Neither Covid-19 nor the escalation of political tensions with the West has diminished China’s thirst for Western education. While Australia’s restrictive border policies have seen Chinese enrolments drop, Chinese students are still coming to the UK for higher education, their numbers doubling since 2017.
However, Western universities should be wary of assuming that this thirst can be endlessly milked. While the travels of these sea turtles, as they are sometimes known back home, are still seen as necessary to China’s development, this may not always be the case. In those circumstances, unless their expectations are better monitored and met, they may choose to stay home, with serious consequences for Western universities’ bottom lines – not to mention their global influence.
Many of these sea turtles are arriving in the UK with a stronger shell of language competency. However, a large number still arrive with cracks in their fluency. Considerable numbers embark on pre-sessional courses. But although there are immense benefits to such preparation, they need to expand beyond their current effective remit as giant remedial programmes aimed at helping as many students as possible attain the required language test score to secure automatic degree entrance.
My workplace, for example, incorporates discipline-specific themes into the students’ language assessments. This, though, is not enough on its own, either. Such tailored teaching and assessment need to be spread out into students’ actual degree programmes.
This is all part of acclimatising Chinese students to their new academic environment. Sending them onto a UK degree programme with only a reasonable IELTS score is like asking someone to swim the English channel with just a high school swimming certificate.
For most Chinese students, achieving cultural and academic literacy in their new environment is as great a challenge as achieving language fluency. But without that literacy, it is very difficult for them to navigate a Western degree course, many of whose conventions are very different to the Chinese context. Faced with such a sink-or-swim situation, many sea turtles understandably flounder.
Before the pandemic, many of us in education, almost unknowingly, had ideas that were embedded in a conservative mindset. Now, we appear to be entering a world where there is more talk of compassion, social justice, co-creation and decolonisation of the curriculum. Many of these ideas, though, appear to be primarily applicable to the context of home students.
How many universities have honestly conceptualised international students being part of BAME communities? How much consideration has been given to the impact of colonialism on today’s Chinese psyche? If assessment is to be decolonised for Black British students, why aren’t the same principles being applied to Chinese students, creating scope within the criteria for students to gain marks for adaptation or application of their learning styles to the Western context.
As tides of change sweep through higher education, Chinese students can no longer be treated as a homogenous block. As an educator of English teachers and a manager of courses, I despair at colleagues who describe their group as “Abdul from Bahrain, Marco from Italy, Celine from France, Vee from Thailand and seven Chinese”. I can only imagine the variations on this mindset found in other university departments.
Moreover, as we increasingly co-create content with students, validating and valuing their perspectives, we need to do the same with regard to alternative learning styles. And while some educators may see this as too great a contradiction, there are ways of working with Chinese students that meet in the middle.

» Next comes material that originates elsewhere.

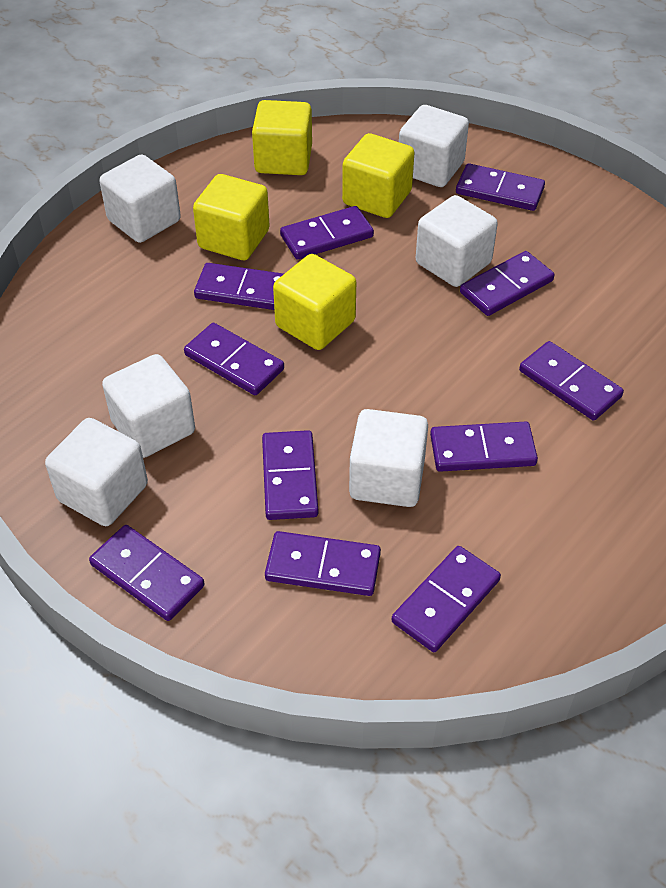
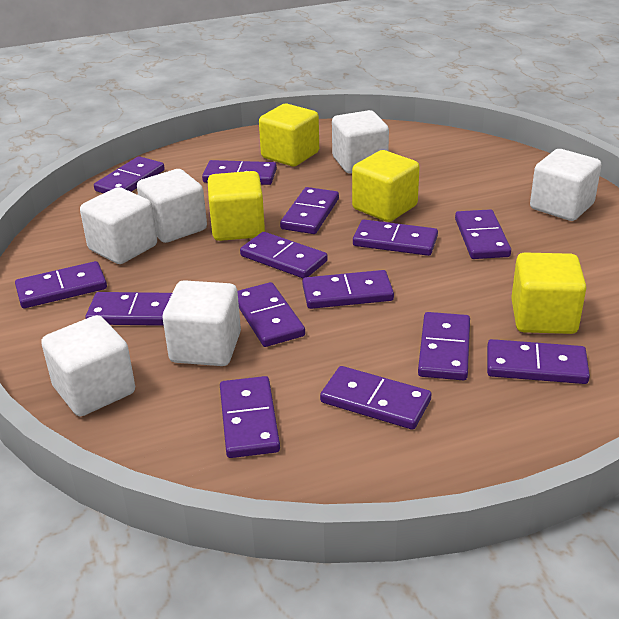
purple domino: 11 -> 14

Western-style critical thinking is about taking knowledge and applying our individual interpretation of it. East Asian learners generally look at the world from more of a Confucian perspective, seeking binary answers rather than shades of grey. The Confucian approach, moreover, is more communal. It looks at a body of knowledge or a historical precedent and considers how that might be applied to the new situation. In other words, Confucian thinkers look to apply learning, rather than analyse it.
That can lead them to see Western-style criticality as just a technique for passing exams. That could partly be overcome by applying it to specifically Chinese contexts. One example might be Chinese transportation advances, where China appears to have looked at what Japan was doing with its bullet trains and created its own maglev versions. My experience is that such efforts to make assignments more relevant to them are greatly appreciated by the students.
Of course, the Chinese government is hostile to the application of critical thinking to certain topics, but there are ways to approach this. I have seen lessons and discussions around LGBT issues, for example, that have then provided a stimulus for Chinese students to ask questions around other taboo topics, such as Hong Kong, Tibet and media censorship.
Such topics are particularly sensitive given the growing tensions between China and the West, of course. But creating pedagogies that allow Western universities to work in sync with Chinese students might even stimulate a new politics of mutual benefit. This could create a situation where the Chinese government sees an opening up of mindsets that is beneficial rather than threatening: a shift away from absolutist thinking.
It is certainly a more promising route to better mutual relations than sending warships to the East China Sea.
Paul Breen is a senior lecturer in the University of Westminster’s Centre for Education, Teaching and Innovation. He is the author of several works relating to international education and teacher education.